70 Jahre Allgemeine Erklärung der Menschenrechte

Die Geschichte der Menschenrechte ist auch eine Geschichte wiederkehrenden Zorns. Würden Menschen andere Menschen nicht seit Urzeiten misshandeln und unterdrücken, gäbe es kein Problem. Die Bedeutung universeller Rechte wird vor allem dort deutlich, wo Ungerechtigkeiten besonders groß sind. 

Vor 70 Jahren entstand ein Text, der seine Kraft bis heute entfaltet. Die Staaten der Vereinten Nationen verabschiedeten am 10. Dezember 1948 die „Allgemeine Erklärung der Menschenrechte“ – 30 Artikel, die das Bild einer Welt skizzieren, in der alle frei und friedlich miteinander leben können. Die Erklärung war revolutionär, weil sie erstmals allen Menschen auf der Erde die gleichen Rechte garantierte. Die „Allgemeine Erklärung der Menschenrechte“ bleibt revolutionär, weil auf sie verbindliche Menschenrechtspakte folgten, auf die sich Menschen in sehr vielen Ländern berufen können. Immer wieder konnten die Menschenrechte so staatlicher Willkür Einhalt gebieten. Und schon damals wurden elementare Rechte fest verankert – wie zum Beispiel das Recht auf Privatsphäre, das heute im Zeitalter der Digitalisierung wieder hochaktuell ist.

Diese Ausstellung blickt auf einzelne Menschenrechte sowie Ereignisse und Persönlichkeiten, die exemplarisch für die Entwicklungen in den vergangenen 70 Jahren stehen. 30 Bilder können der Komplexität dieses Thema nicht annähernd gerecht werden – sie setzen vielmehr Schlaglichter, die uns an Meilensteine und an Rückschläge erinnern, und auch daran, von welchen Rechten viele von uns tagtäglich Gebrauch machen.

 

Eine Ausstellung von Amnesty International

 

 

Neue Ausstellung ab 14. November 2020:

Feelfältig – Die Vielfalt der Gefühle in Portraitaufnahmen

Wer Gefühle zeigt und über sie spricht, macht sich verletzlich. Aber vielleicht ist diese Verletzlichkeit eine Stärke. Ein Geschenk. Ein Gefühl der Freiheit. Jedes Gefühl hat eine Berechtigung. Gefühle zuzulassen ist eine Kunst. Das Urteil und die Wertung der anderen hält uns oft zurück. Doch wenn wir beginnen, ehrlich über unsere Gefühle zu sprechen und sie zu zeigen, dann inspirieren wir andere es auch zu tun.
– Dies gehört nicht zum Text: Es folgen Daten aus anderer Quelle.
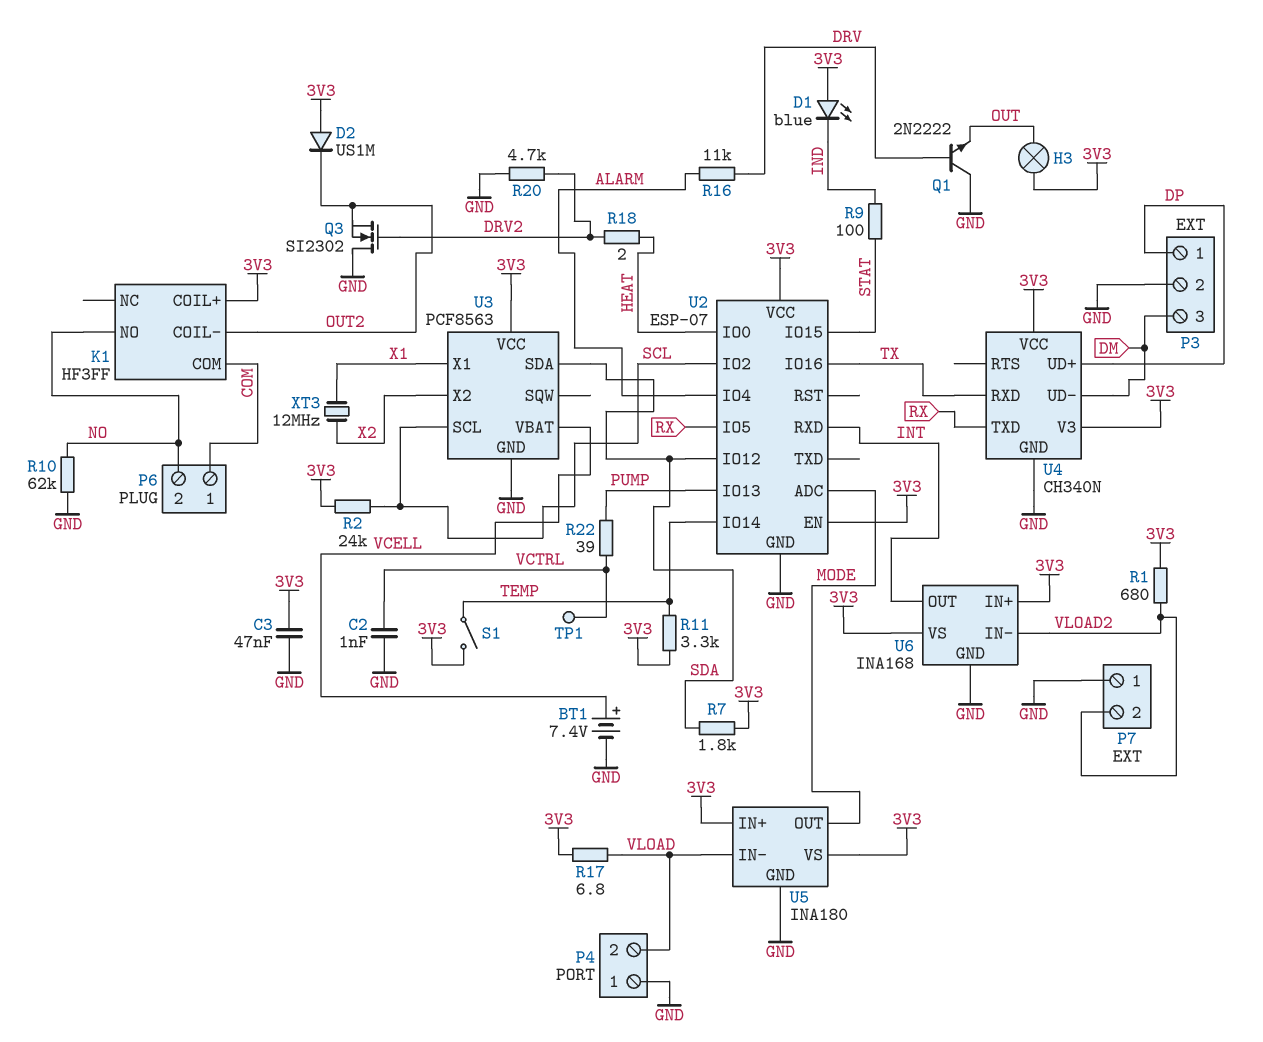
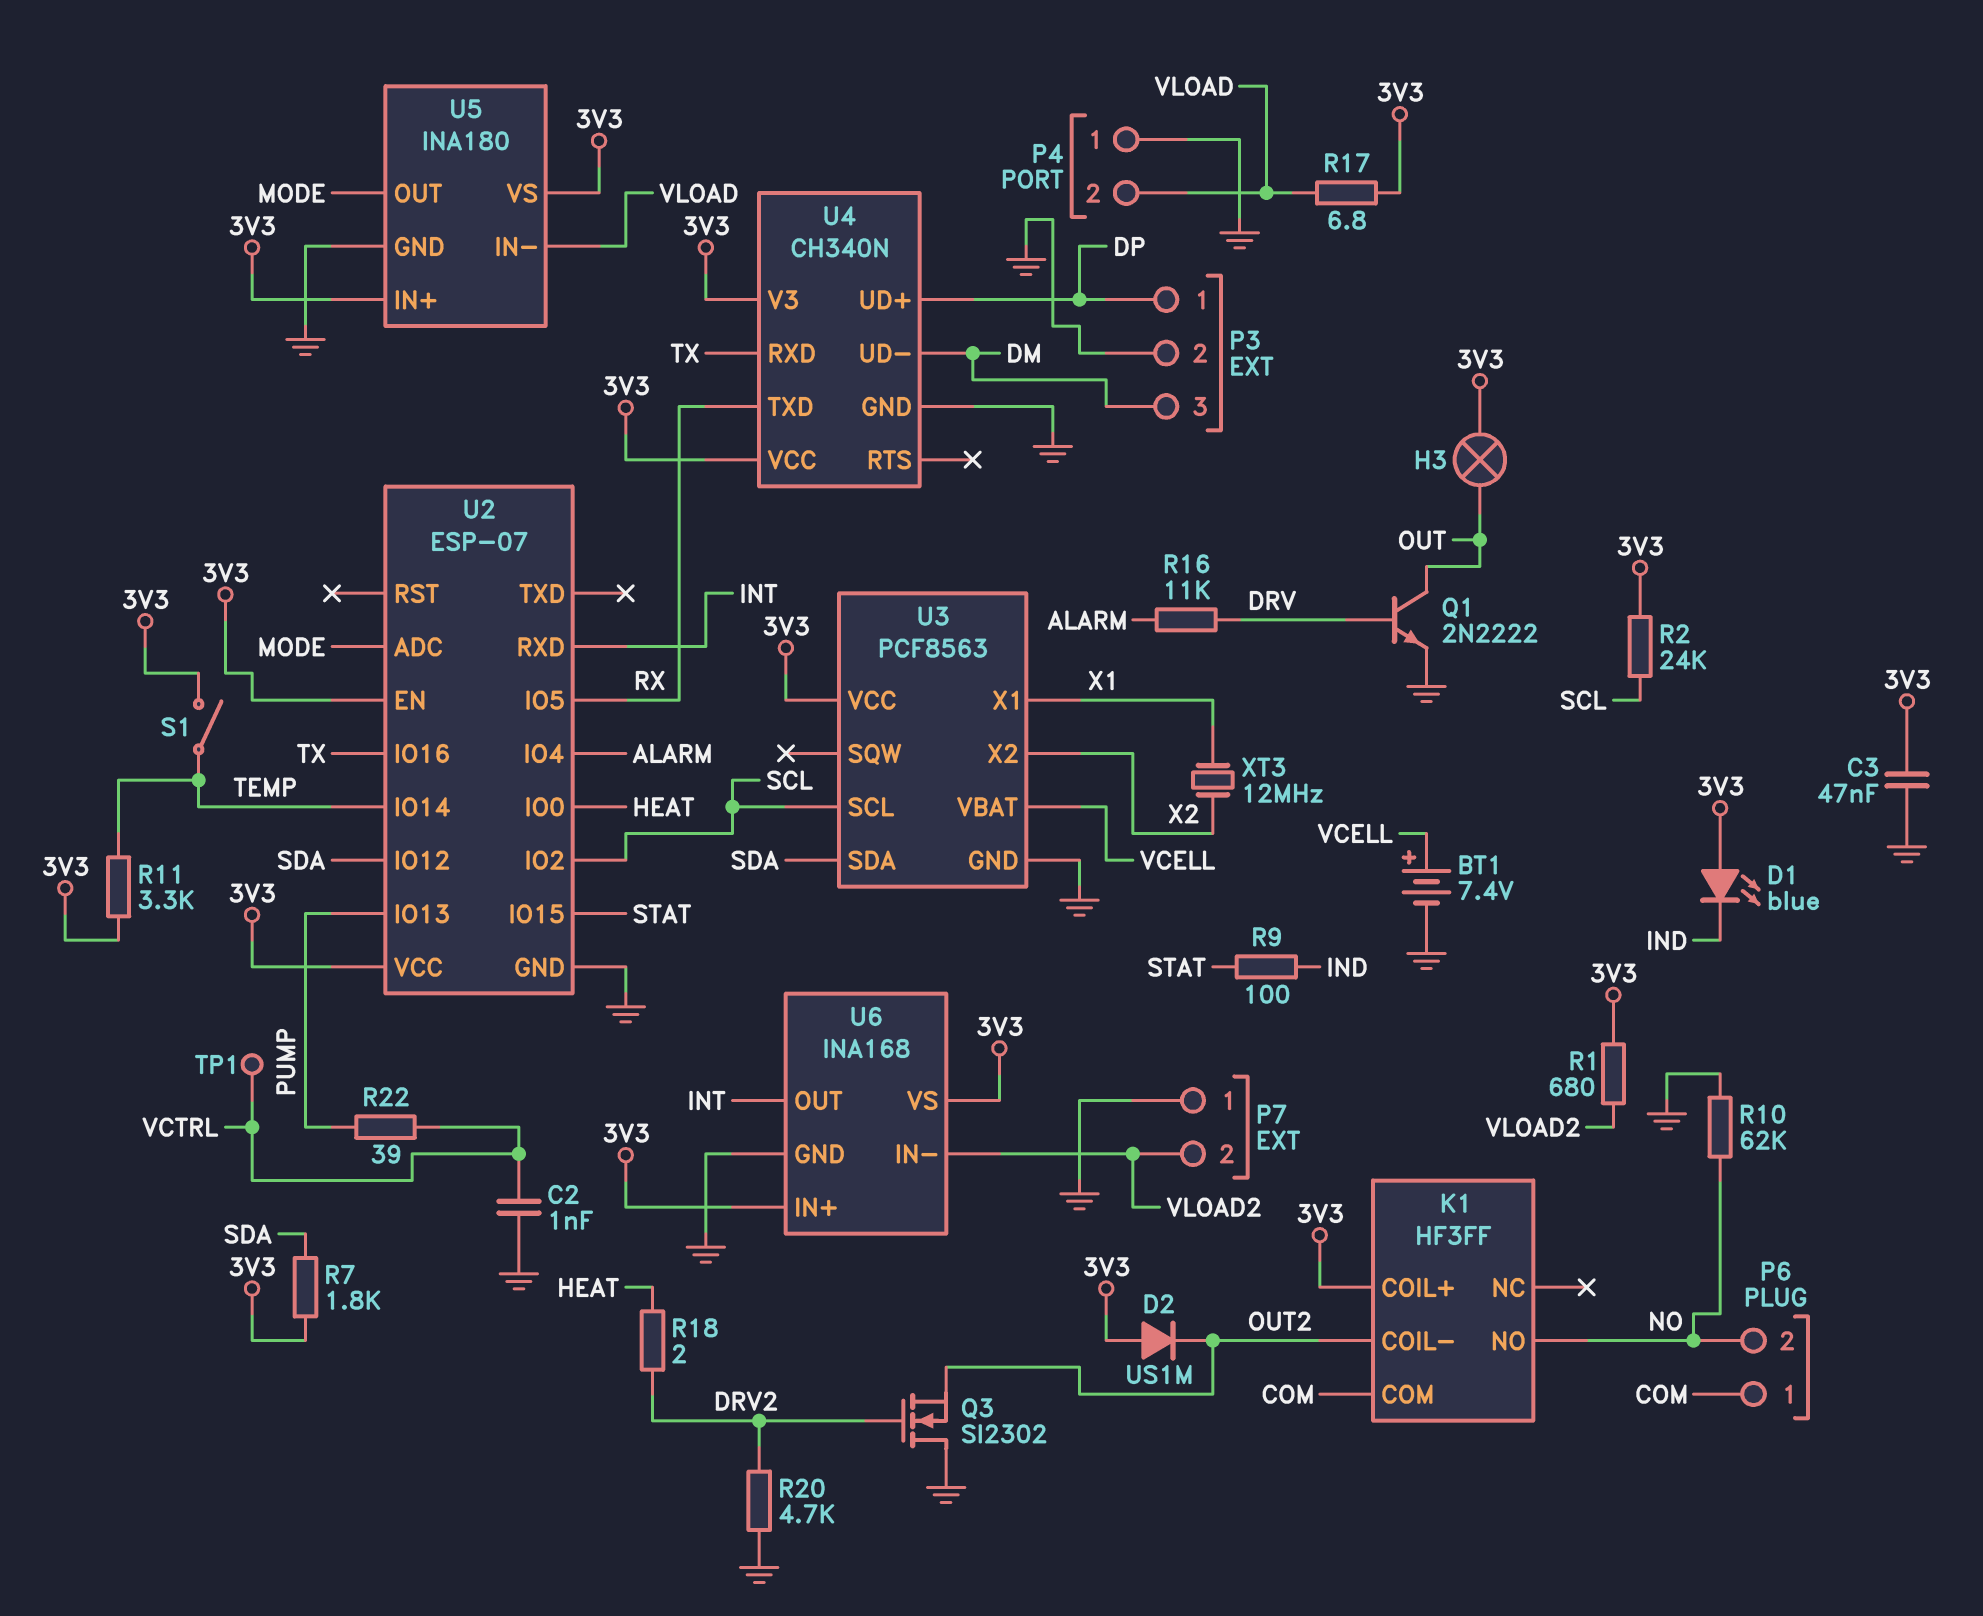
Q1: NPN 2N2222 (B DRV, C GND, E OUT) -> NPN 2N2222 (B DRV, C OUT, E GND)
Die ausgestellten Portraitaufnahmen wurden in den letzten zwei Jahren von Ramona Jasmin Krause fotografiert. Sie stellen unterschiedliche junge Frauen dar, in deren Gesichtsausdruck sich mal eindeutig, mal nicht eindeutig Gefühle widerspiegeln. Das Ziel der Ausstellung ist die Bewusstwerdung der Vielfalt der eigenen Gefühle sowie das Hinterfragen der eigenen Wertung der Gefühle anderer.